My aunt’s conversation went too quickly for my understanding, so that I was not really prepared for the very large middle-aged Negro wearing a striped butcher’s apron who opened the door when my aunt rang.

“Why, Wordsworth,” she said with a touch of coquetry, “you’ve been washing up breakfast without waiting for me.” He stood there glaring at me, and I wondered whether he expected a CTC before he would let me pass.

“This is my nephew, Wordsworth,” my aunt said.

“You be telling me whole truth, woman?”

“Of course I am. Oh, Wordsworth, Wordsworth!” she added with tender banter.

He let us in. The lights were on in the living-room, now that the day had darkened, and my eyes were dazzled for a moment by rays from the glass ornaments which flashed back from every open space. There were angels on the buffet wearing robes striped like peppermint rock; and in an alcove there was a Madonna with a gold face and a gold halo and a blue robe. On a sideboard on a gold stand stood a navy-blue goblet, large enough to hold at least four bottles of wine, with a gold trellis curled around the bowl on which pink roses grew and green ivy. There were mauve storks on the bookshelves and red swans and blue fish. Black girls in scarlet dresses held green candle sconces, and shining down on all this was a chandelier which might have been made out of sugar icing hung with pale-blue, pink, and yellow blossoms.

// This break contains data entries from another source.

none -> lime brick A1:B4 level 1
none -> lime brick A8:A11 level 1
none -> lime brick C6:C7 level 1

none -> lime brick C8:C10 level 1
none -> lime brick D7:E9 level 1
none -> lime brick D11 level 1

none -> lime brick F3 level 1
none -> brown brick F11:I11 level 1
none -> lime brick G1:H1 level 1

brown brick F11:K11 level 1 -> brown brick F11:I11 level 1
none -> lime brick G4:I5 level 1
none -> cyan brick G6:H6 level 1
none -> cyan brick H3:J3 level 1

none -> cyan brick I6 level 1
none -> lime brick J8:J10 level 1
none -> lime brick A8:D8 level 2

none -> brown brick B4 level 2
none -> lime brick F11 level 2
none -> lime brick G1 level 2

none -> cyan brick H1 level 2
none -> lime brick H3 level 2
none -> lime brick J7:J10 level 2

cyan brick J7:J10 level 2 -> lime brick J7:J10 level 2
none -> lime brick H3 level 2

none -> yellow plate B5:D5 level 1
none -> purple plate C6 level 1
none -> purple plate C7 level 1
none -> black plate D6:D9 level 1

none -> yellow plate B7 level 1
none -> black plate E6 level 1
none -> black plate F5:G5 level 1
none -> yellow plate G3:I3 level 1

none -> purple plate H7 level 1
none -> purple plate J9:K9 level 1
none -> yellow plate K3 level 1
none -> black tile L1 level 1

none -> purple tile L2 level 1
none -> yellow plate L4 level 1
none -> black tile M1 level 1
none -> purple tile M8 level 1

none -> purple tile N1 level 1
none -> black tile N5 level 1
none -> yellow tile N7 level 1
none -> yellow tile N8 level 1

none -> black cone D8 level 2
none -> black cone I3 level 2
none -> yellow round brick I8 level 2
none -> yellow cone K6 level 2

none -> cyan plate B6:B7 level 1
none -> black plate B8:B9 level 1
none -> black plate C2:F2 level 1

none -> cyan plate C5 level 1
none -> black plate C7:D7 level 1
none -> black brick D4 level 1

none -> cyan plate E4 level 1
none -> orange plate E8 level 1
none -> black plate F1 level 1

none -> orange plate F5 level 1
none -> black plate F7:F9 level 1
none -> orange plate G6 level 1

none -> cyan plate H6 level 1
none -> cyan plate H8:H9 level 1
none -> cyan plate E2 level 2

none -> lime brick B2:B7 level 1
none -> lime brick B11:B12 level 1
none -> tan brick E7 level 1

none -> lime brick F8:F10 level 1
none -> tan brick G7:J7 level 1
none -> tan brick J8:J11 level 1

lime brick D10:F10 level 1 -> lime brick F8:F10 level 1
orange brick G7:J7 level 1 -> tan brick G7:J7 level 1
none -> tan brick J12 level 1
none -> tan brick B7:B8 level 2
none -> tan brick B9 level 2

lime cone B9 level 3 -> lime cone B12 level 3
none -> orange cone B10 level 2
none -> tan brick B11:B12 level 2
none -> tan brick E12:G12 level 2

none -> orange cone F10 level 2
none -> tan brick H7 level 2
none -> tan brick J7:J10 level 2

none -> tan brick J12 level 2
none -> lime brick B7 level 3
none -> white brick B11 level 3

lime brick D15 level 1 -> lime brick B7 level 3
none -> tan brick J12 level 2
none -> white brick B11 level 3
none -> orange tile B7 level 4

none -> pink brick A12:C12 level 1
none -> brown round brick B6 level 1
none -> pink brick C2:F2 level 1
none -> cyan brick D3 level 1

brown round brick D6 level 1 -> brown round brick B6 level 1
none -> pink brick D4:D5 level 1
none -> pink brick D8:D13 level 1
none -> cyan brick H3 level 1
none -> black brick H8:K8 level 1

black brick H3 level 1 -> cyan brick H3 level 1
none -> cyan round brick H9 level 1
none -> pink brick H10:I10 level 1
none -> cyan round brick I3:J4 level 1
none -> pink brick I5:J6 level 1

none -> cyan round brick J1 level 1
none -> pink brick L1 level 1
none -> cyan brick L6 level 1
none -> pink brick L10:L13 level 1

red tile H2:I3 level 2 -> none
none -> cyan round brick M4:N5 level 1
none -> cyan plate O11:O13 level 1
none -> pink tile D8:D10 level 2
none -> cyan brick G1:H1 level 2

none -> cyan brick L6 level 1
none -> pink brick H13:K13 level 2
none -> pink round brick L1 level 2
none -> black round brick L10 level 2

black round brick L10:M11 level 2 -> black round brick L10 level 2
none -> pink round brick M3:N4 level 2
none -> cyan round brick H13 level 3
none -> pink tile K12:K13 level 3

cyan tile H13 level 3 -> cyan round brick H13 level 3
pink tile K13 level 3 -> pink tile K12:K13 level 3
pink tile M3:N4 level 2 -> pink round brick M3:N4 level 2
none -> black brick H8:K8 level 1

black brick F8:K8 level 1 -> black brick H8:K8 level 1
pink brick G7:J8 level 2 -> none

“Venice once meant a lot to me[15 - Venice once meant a lot to me – (зд.) когда-то я была просто влюблена в Венецию]”, my aunt said rather unnecessarily.

I don’t pretend to be a judge of these things, but I thought the effect exaggerated and not in the best of taste.

“Such wonderful craftsmanship,” my aunt said. “Wordsworth, be a dear and fetch us two whiskies. Augusta feels a teeny bit sad after the sad sad ceremony.” She spoke to him as though he were a child – or a lover, but that relationship I was reluctant to accept.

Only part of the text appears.